Because of this, a number of our corporate partners were interested in this space and simply wanted to know more. Plug and Play Insurtech team members in Munich, Germany conducted deep research in the area of NFTs to further our integration into the space. This exploration was then supplemented by expert insights from the Global Head of Open Innovation at AXA Next, Frank Desvignes.

“Metaverses enabled by Web3 new capabilities are in the construction phase. With the rapid development of transactions between users, when some risks are minimized, new types of risks emerge. There are new opportunities for the insurance industry to understand and anticipate those changes. Protecting users against those new risks will help the web3 entertainment industry to get massive adoption.” Frank Desvignes, Global Head of Open Innovation, AXA Next.

Why the metaverse is relevant for insurance companies

With the term “metaverse,” we refer to online spaces that allow individuals to interact in a more immersive way than a traditional web experience. This can either happen through the use of virtual reality or simply through more traditional technologies applied to VR spaces where individuals have their own avatars and virtual identities. From a technological point of view, the metaverse wouldn’t have the same potential without the following enablers:

  • Blockchain: the infrastructure enabling the mirroring of real-world transactions in a decentralized and trustless fashion
  • Non-Fungible Tokens (NFTs): the digital assets enabling the existence of real ownership structures in a digital setting
  • And, Web 3.0: a “constructive” variant of the world wide web leveraging technology to achieve real-world human interaction

The role of blockchain in the pursuit of new insurance solutions within the scope of NFTs and the metaverse

Blockchain and cyber risk

Blockchain is what enables the maintenance of a decentralized and secure network of transactions. It’s a distributed database or ledger shared among multiple nodes of a computer network storing information electronically in digital format.

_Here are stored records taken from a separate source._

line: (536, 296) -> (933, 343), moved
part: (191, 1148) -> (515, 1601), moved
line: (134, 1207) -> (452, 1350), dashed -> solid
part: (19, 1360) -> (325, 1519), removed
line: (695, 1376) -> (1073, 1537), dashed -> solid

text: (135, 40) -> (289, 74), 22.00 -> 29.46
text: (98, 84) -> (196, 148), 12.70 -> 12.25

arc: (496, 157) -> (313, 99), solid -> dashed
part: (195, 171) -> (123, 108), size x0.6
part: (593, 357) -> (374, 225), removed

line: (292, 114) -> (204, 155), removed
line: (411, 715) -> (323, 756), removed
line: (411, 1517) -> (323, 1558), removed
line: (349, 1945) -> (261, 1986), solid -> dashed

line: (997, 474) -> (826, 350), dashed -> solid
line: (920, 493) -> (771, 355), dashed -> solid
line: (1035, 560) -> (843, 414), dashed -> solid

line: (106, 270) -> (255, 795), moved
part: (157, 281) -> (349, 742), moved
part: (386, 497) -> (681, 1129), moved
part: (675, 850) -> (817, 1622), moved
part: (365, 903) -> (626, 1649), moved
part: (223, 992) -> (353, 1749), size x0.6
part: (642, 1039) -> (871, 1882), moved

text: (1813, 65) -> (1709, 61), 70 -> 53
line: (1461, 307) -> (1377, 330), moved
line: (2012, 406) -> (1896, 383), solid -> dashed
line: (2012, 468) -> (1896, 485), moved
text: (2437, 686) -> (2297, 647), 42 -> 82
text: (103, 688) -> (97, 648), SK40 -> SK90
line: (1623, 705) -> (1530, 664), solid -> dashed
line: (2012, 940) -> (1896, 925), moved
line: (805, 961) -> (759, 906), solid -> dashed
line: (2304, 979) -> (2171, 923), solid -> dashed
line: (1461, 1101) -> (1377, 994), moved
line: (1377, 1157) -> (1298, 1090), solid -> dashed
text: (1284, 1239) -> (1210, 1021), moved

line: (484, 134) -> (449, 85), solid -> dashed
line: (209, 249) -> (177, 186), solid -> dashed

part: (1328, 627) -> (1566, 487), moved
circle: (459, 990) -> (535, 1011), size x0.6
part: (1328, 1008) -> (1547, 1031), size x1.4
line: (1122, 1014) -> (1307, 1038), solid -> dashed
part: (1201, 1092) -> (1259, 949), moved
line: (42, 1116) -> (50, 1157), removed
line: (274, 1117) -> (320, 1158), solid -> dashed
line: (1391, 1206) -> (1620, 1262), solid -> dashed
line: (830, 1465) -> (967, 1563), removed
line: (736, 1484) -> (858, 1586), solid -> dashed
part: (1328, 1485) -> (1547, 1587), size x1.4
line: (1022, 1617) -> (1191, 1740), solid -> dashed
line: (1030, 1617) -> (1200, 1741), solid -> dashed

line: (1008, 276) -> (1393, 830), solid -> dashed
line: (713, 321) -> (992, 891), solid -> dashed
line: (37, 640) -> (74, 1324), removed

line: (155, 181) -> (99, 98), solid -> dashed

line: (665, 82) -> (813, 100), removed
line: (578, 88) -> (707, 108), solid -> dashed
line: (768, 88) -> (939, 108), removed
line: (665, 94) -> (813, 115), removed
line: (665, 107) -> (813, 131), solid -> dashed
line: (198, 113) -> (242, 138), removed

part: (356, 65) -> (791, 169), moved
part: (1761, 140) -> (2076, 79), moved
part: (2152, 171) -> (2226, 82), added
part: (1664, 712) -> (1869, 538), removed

Blockchain is certainly not a unique remedy to today’s vast array of information security challenges, but it has the capability to provide strong solutions for securing networked ledgers. Among its most recognized strengths is the capability to develop standard security protocols as alternatives to end-to-end encryption. It’s also able to decentralize DNS entries, minimizing opportunities for DDoS attacks. Finally, it can protect user data from unauthorized external access.

Despite these, it must be recognized that the introduction of any new technology often comes with new and unexpected risks. In this case, they can be categorized as:

  • Standard risks: primarily related to the integration of blockchain technologies within one’s corporation, exposing it to specific strategic, reputational, regulatory, and operational risks;
  • Value transfer risks: deriving from the introduction of peer-to-peer transactions, hence, exposing the interested parties to a new form of risk, which was previously mitigated by centralized entities;
  • Smart contract risks: specific to the business, financial, and legal arrangements of the contract itself.

In a world where assets are digital, and the transfer of value occurs on a peer-to-peer basis, such risks are those opening up the most relevant opportunities for insurers.

The five emerging risks shaping the market opportunities of tomorrow

Hacks:

The total amount of money lost to hacks and breaches of Web3 platforms has crossed $2bn in the first half of 2022, already exceeding the total amount of breaches seen globally in 2021. More than ever, digital asset owners have the need to protect themselves against cyber theft. This generates an opportunity for insurance companies to offer cyber liability insurance to help reduce the financial risks associated with owning such assets.

Despite the demand for single individual policies being still limited, we see more and more businesses, specifically custodial wallet solutions, play-to-earn gaming platforms, and exchanges, requesting new partnerships to establish this typology of insurance programs.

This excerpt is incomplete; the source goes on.